Doch wie bewertet der Bürgermeister selbst seine ersten sechs Jahre im Amt, als Abgleich zwischen seinen Vorstellungen von der Aufgabe vor dem Antritt des Jobs und der Realität? Überrascht habe ihn wenig von dem, was seine Arbeit in den vergangenen Jahren prägte, betont Blisch. Durch die Arbeit als Pressesprecher und Kulturamtsleiter der Stadt (bis 2001) habe er nahe am damaligen Bürgermeister gearbeitet.
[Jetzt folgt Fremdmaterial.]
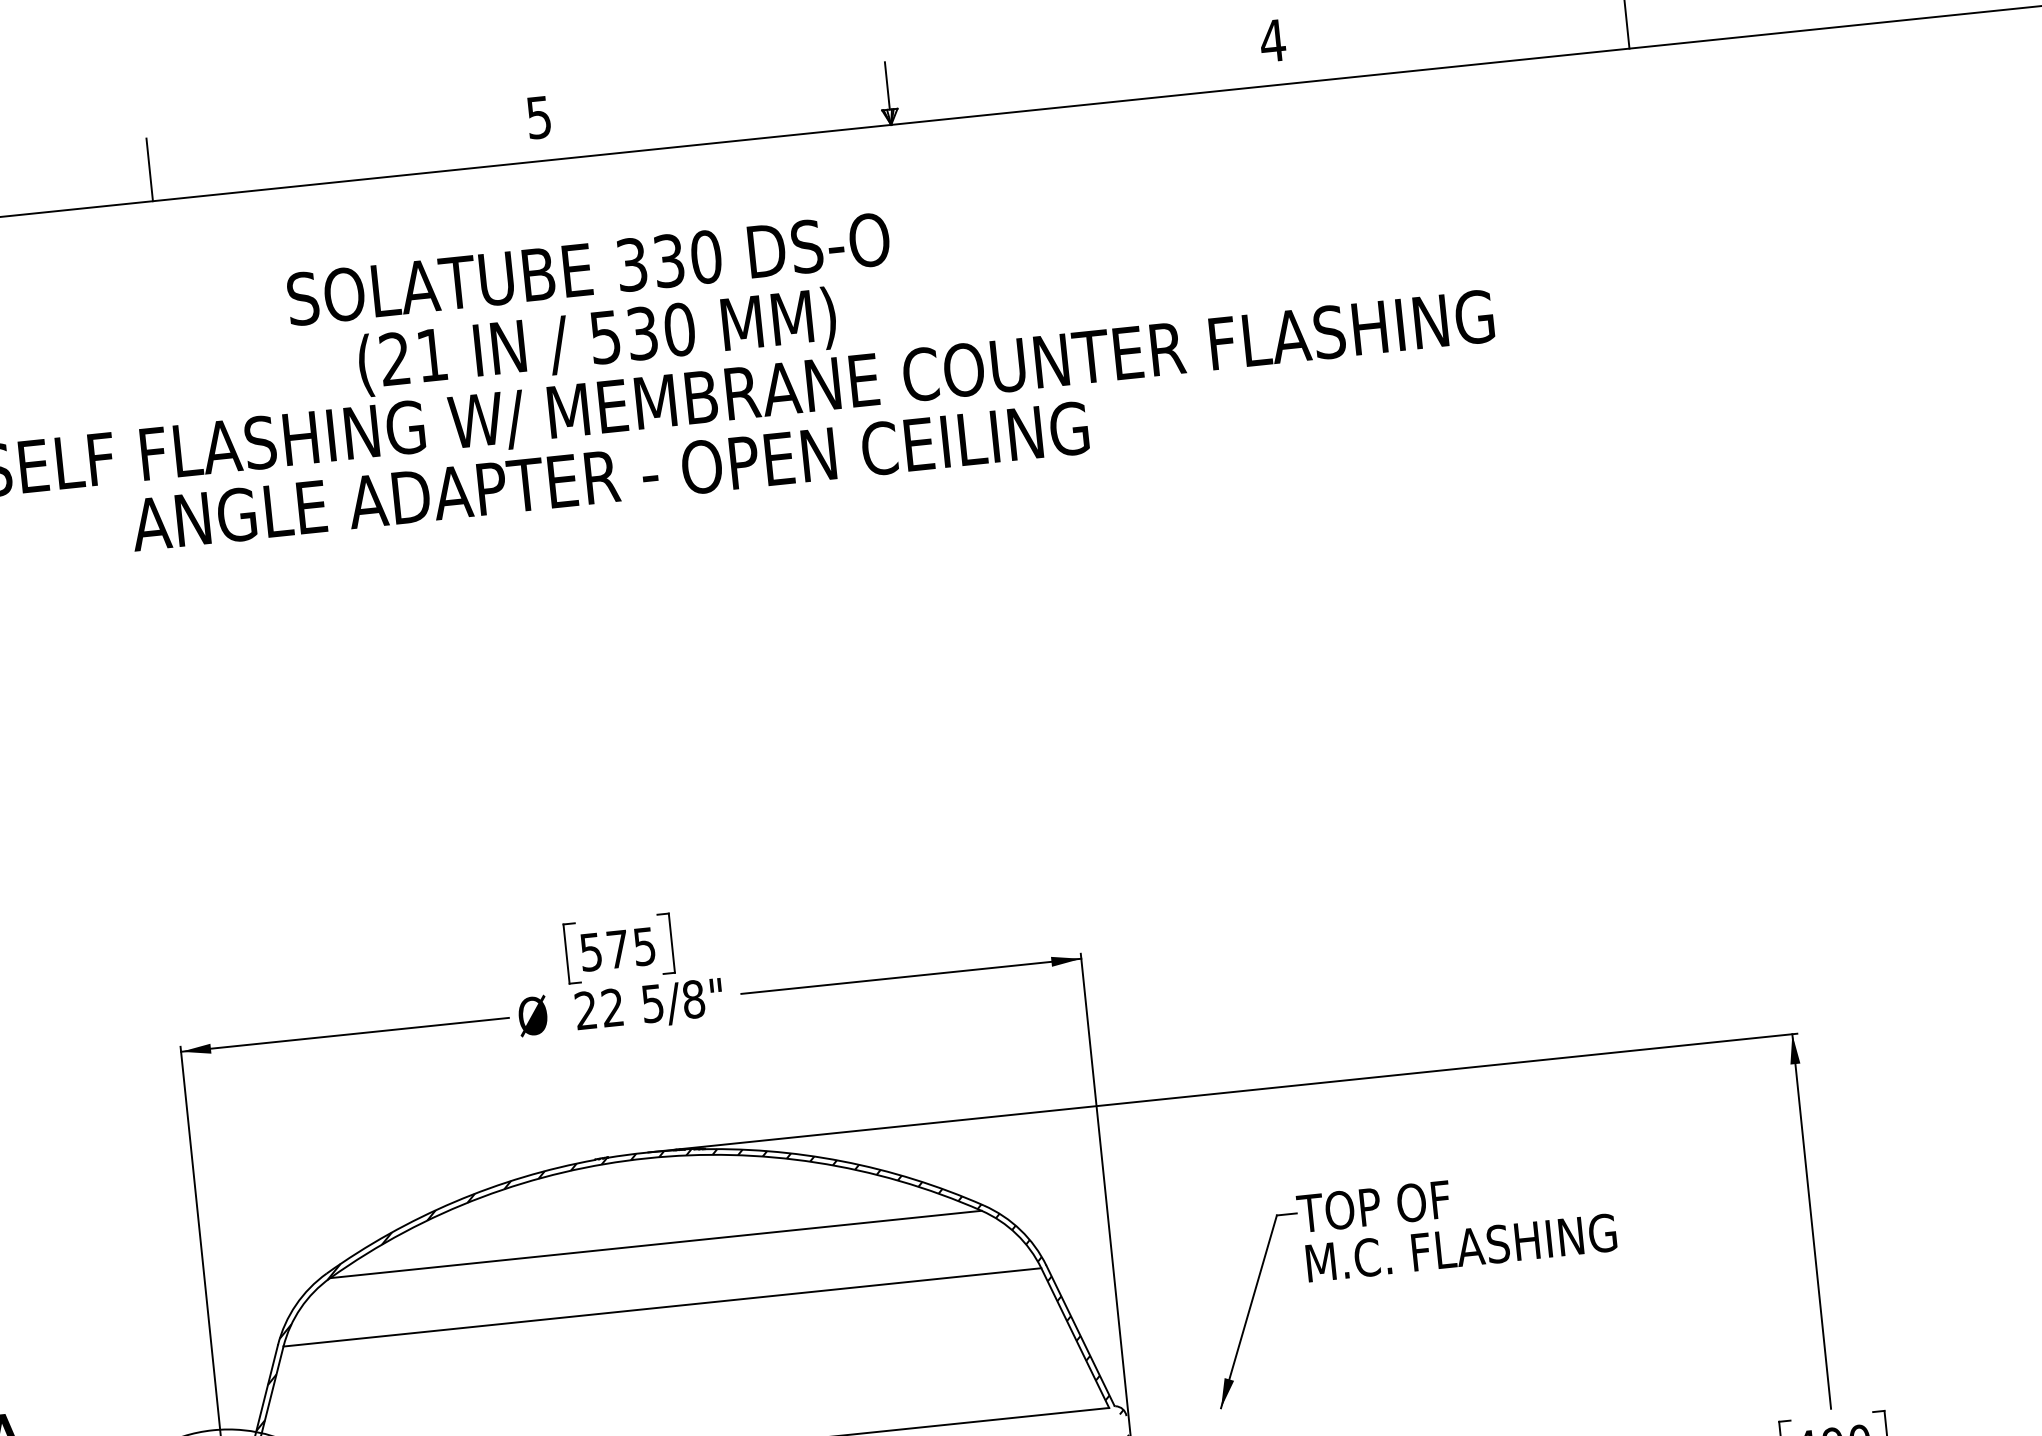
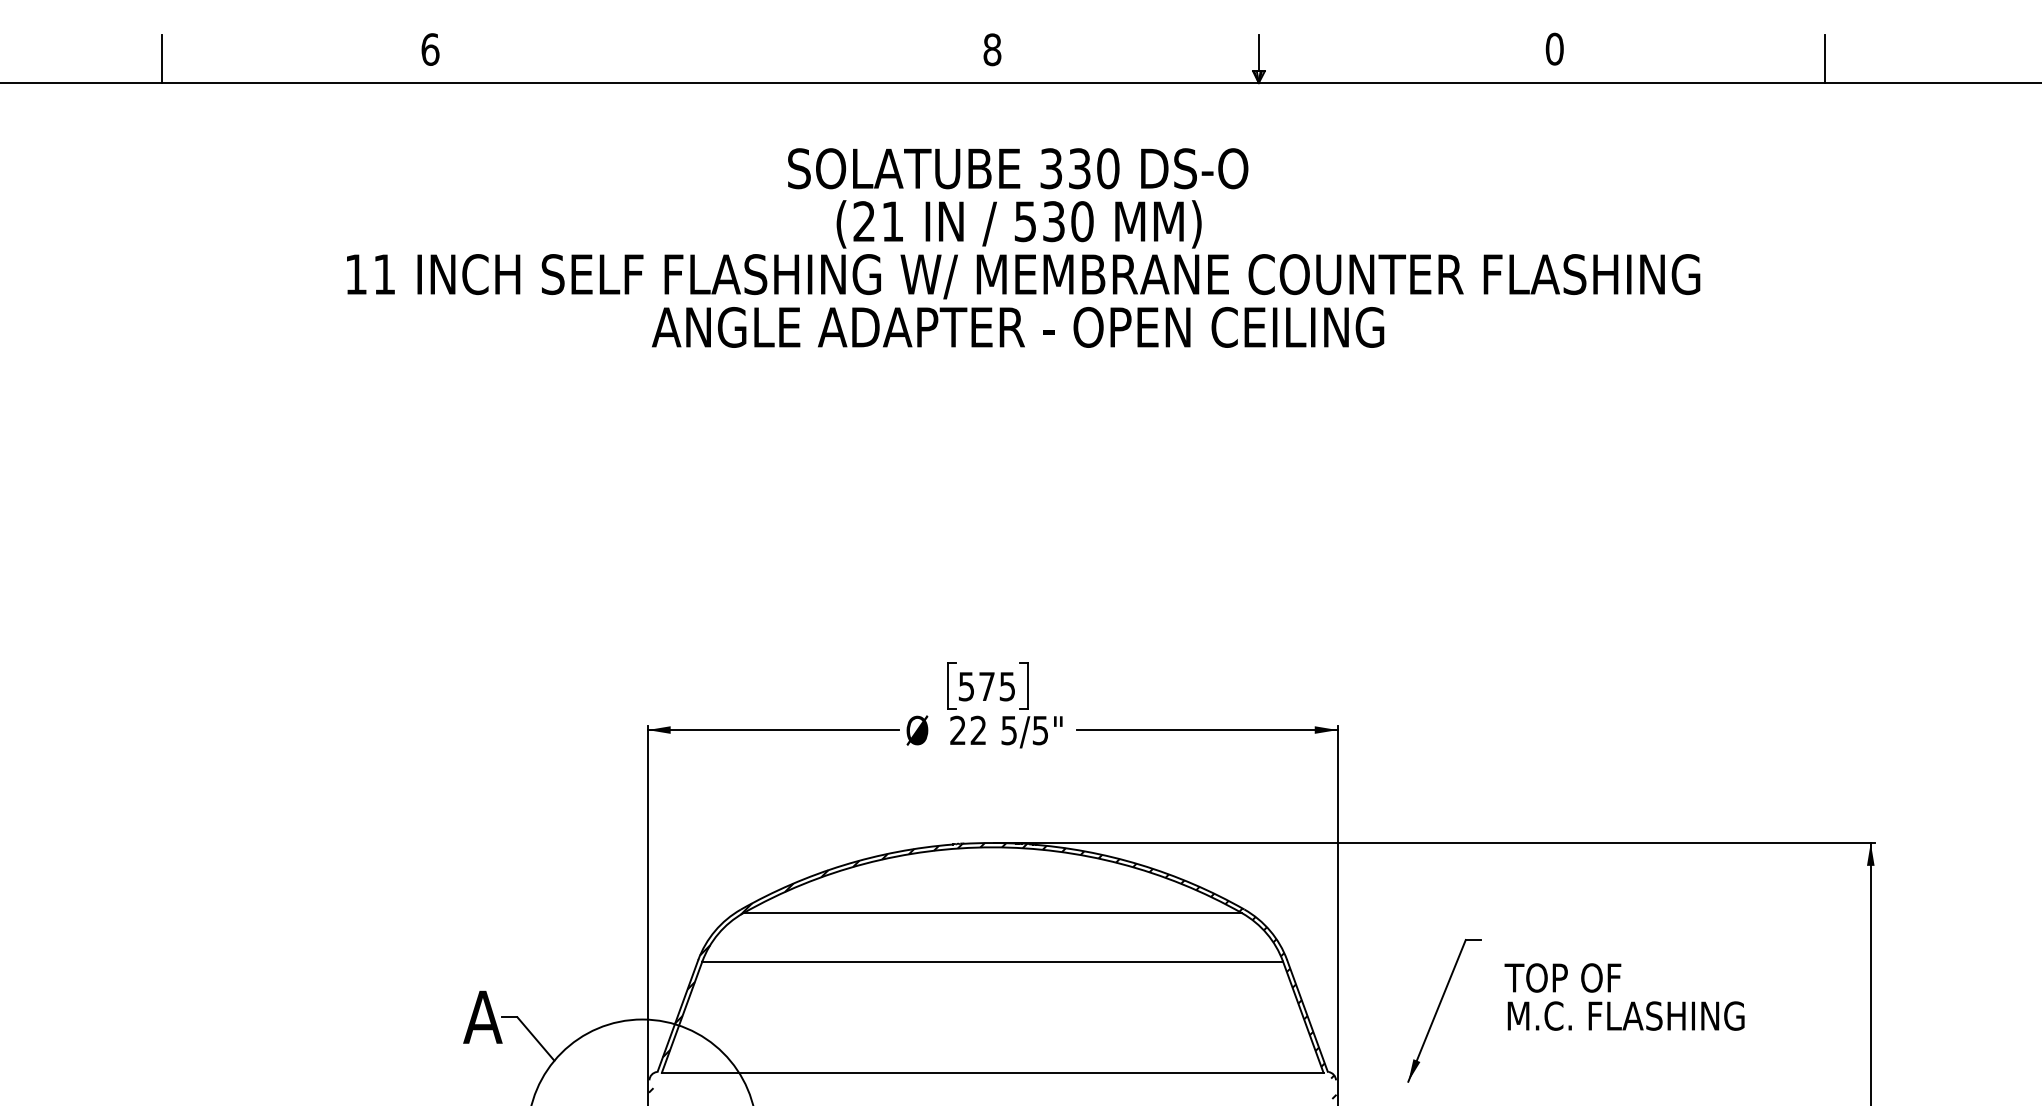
text: (1272, 40) -> (1554, 48), 4 -> 0
text: (539, 117) -> (992, 49), 5 -> 8
line: (150, 169) -> (693, 58), removed
text: (693, 999) -> (1040, 730), 5/8" -> 5/5"
text: (1456, 1222) -> (1624, 996), moved

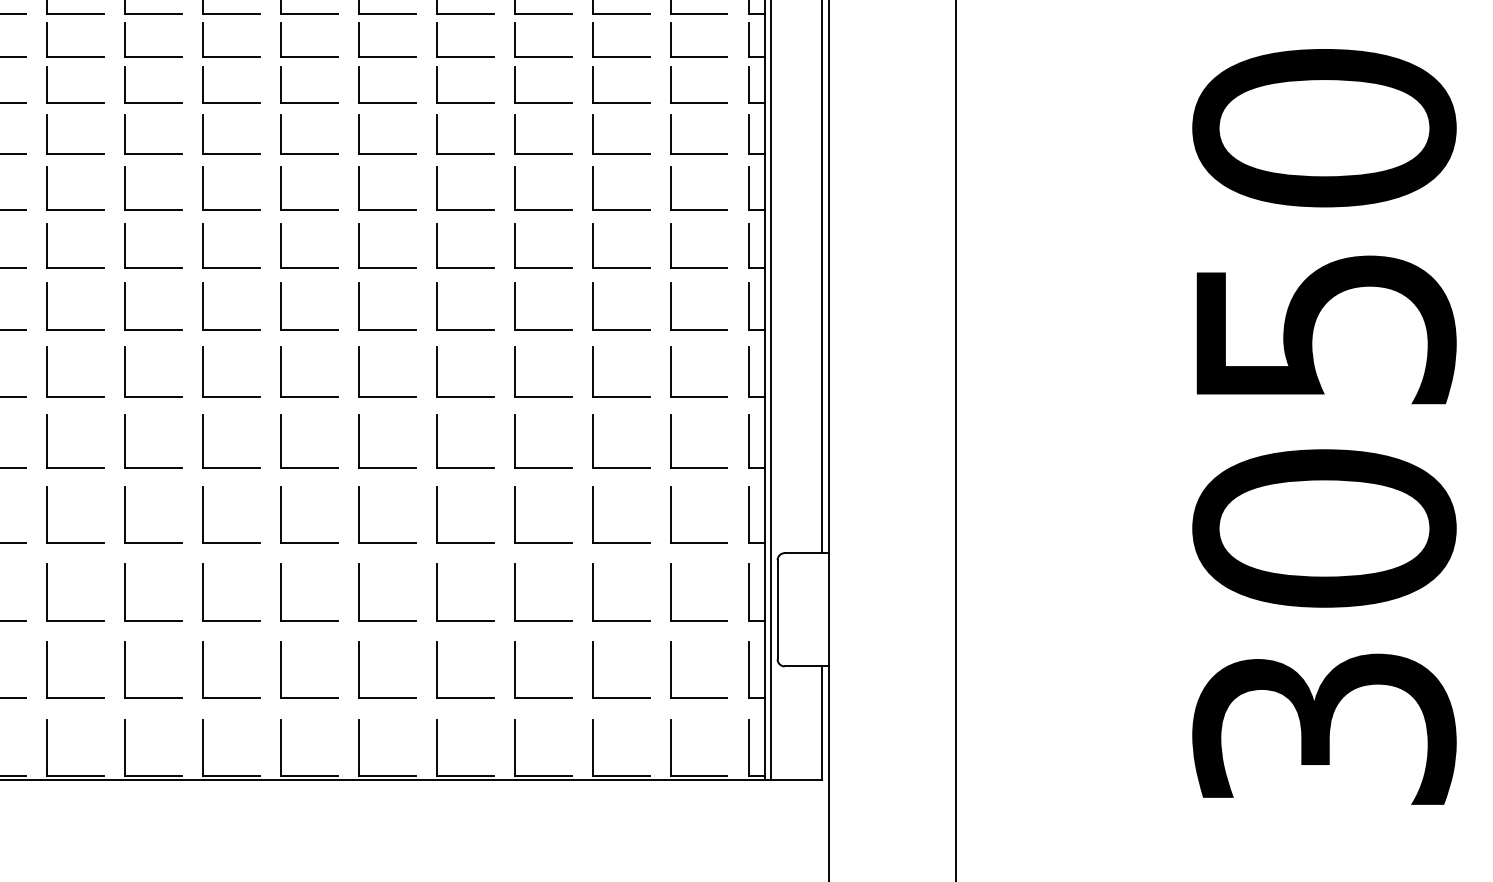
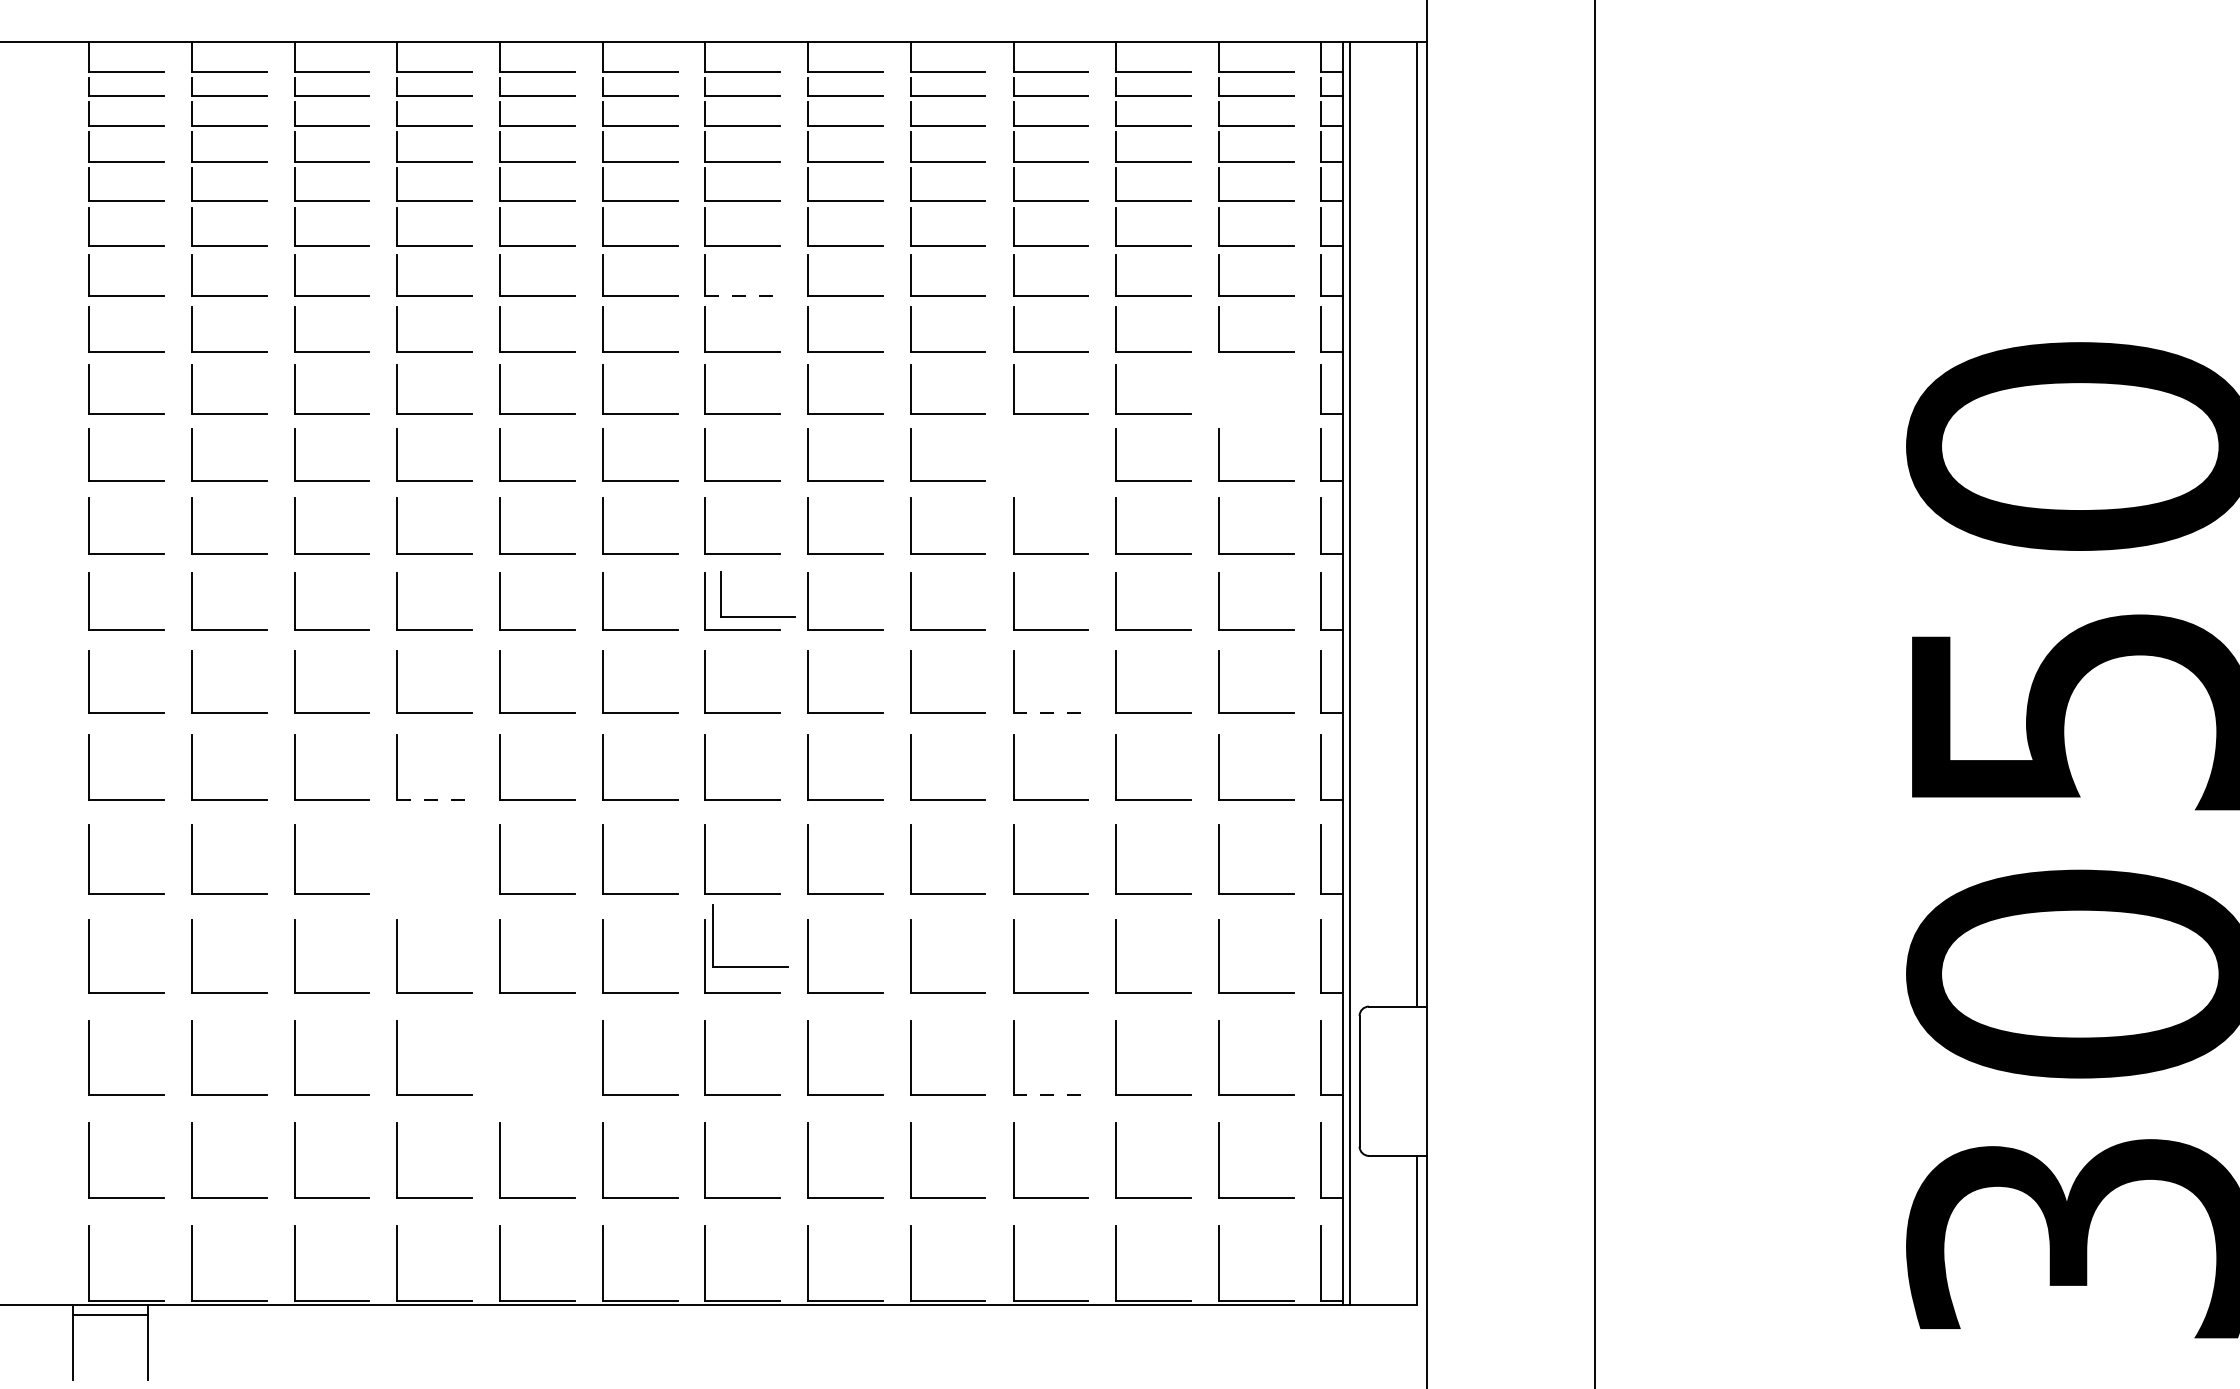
line: (310, 14) -> (743, 296), solid -> dashed
part: (699, 103) -> (1256, 413), removed
part: (543, 153) -> (1050, 480), removed
part: (320, 257) -> (757, 616), added
line: (543, 329) -> (1051, 712), solid -> dashed
line: (76, 396) -> (435, 800), solid -> dashed
part: (75, 467) -> (434, 893), removed
part: (315, 522) -> (750, 966), added
part: (125, 591) -> (500, 1057), removed
line: (543, 620) -> (1051, 1095), solid -> dashed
Ein großer Teil seiner Amtszeit war allerdings sowieso alles anders als gewohnt. „Nur 2019 war eigentlich ein normales Jahr“, sagt Blisch. „Der Rest war Corona.“ Am 11. März 2020 wurde nach einem Treffen mit dem Landrat alles ganz anders, ein paar Tage danach hatte Flörsheim einen der ersten Corona-Toten Deutschlands zu beklagen. „Da hab ich mich schon gefragt: hoppla, was ist das jetzt?“, zumal die Verwaltung sich plötzlich mit dem Player „Social Media“ auseinander setzen musste. „Da wurde zum Beispiel gefordert, das Haus des Verstorbenen müsse markiert werden.“
Nach den ersten sechs, zum guten Teil somit etwas speziellen Jahre mache die Aufgabe ihm aber immer noch viel Spaß, versichert Blisch. „Das hat auch etwas damit zu tun, dass es gefühlt meine Stadt ist. “Was heißen soll, dass „mich alles betrifft und interessiert, was in der Stadt geschieht“. In seiner Funktion als Chef der Verwaltung ging es ihm vor allem um ein Thema: „Der Dienstleistungsgedanke steht für mich immer im Vordergrund.“ Da gebe es in den Ämtern bei den Mitarbeitenden zweifellos „Grade der Abstufungen, wie man das sieht“. Es gelte entsprechend daran zu arbeiten, damit dies immer stärker in die Köpfe hineingehe. Die Digitalisierung in der Verwaltung sei ein Thema, bei dem man „eine ganze Menge mehr machen“ könne und Blisch verweist auf das Onlinezugangsgesetz. Das sah schon für 2022 vor, dass Bund und Länder ihre Dienstleistungen komplett über das Netz anbieten – die Realität sieht auch zwei Jahre später etwas anders aus. „Wir sind da in vielem besser geworden, aber nicht alle möchten alles online machen“, sieht Blisch weiter Bedarf dafür, den Vor-Ort-Kontakt anzubieten – eine Entlastung des Personals durch digitale Angebote hätte aber auch den Vorteil, dass es seine Zeit anders einsetzen könne.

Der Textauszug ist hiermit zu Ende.